Butler y Elordi, dos formas de interpretar a Elvis

Austin Butler entrenó sin cesar para hablar y moverse como Presley. Un trabajo duro gracias al cual acumuló nominaciones a premios. El tono del film, que evitó siempre ser un pseudodocumental sin sangre como Bohemian rhapsody, acompañó al histrionismo de una época de flecos, de neones, de casinos, de coches grandes. Brillo por doquier en un reto que permitió al actor situarse a la altura del Elton John de Taron Egerton.

Por otro lado, Jacob Elordi no necesitaba clavar al rey del rock. Como se ha dicho, es el principal secundario de Priscilla. Un antagonista con el que la prota no acabó mal. De hecho, ella siguió siendo clave en la vida del cantante como amiga. El australiano adapta con corrección los dejes de Presley al tono apagado de Coppola. Así, su semblanza profundiza en la faceta de cristiano peñazo, de hombre violento, de chaval simple que quiere para sí una virgen a la que adorar y que le adore.

Priscilla solventa los agujeros de Elvis y viceversa

La notoria falta de protagonismo de Cilla en Elvis es algo que se puede entender. No era su relación la narrada, sino la que unió al cantante y actor con su manager.
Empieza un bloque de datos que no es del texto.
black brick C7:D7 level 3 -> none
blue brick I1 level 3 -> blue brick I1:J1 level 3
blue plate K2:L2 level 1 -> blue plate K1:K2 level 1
Meter a una tercera en discordia seguramente habría diluido el guion en exceso.

Justo lo contrario ocurre en el film de A24. Esta evita usar una sola canción de Elvis, quiere que todo gire en torno a los años entre que una adolescente conoce al hombre más joven de la época y descubre que hay vida más allá de él. En esta ecuación no puede entrar un Parker que solo se menciona de pasada.

De esta forma, Luhrmann y Coppola acaban creando una dupla poderosa de films. Se vean en el orden que se vean, componen la imagen complicada que corresponde a Elvis y Priscilla. Desde una ficción muy acorde a la realidad, respetuosa con esta, permiten cambiar el eje sin importar el orden en que se vean. Lo que una no tiene tiempo para contar se encarga la otra de narrarlo.
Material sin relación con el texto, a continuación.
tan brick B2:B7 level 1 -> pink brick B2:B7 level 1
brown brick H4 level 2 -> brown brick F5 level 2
¿Es mejor ver primero Elvis o Priscilla?

La alternativa es bastante personal, pero si se quiere conocer lo básico sobre el personaje de Elvis Presley, conviene consumir primero Elvis. Se trata de un film que ya introduce a su exmujer, pero que principalmente genera una visión de conjunto. Tras ella, las impresiones algo deleznables que puede llegar a provocar el de Tulepo quedan al menos en parte contextualizadas en Priscilla. Asimismo, las desventuras de la joven impactan algo más al venir de ver al artista como una especie de héroe trágico, dando más fuerza a la única protagonista de este film.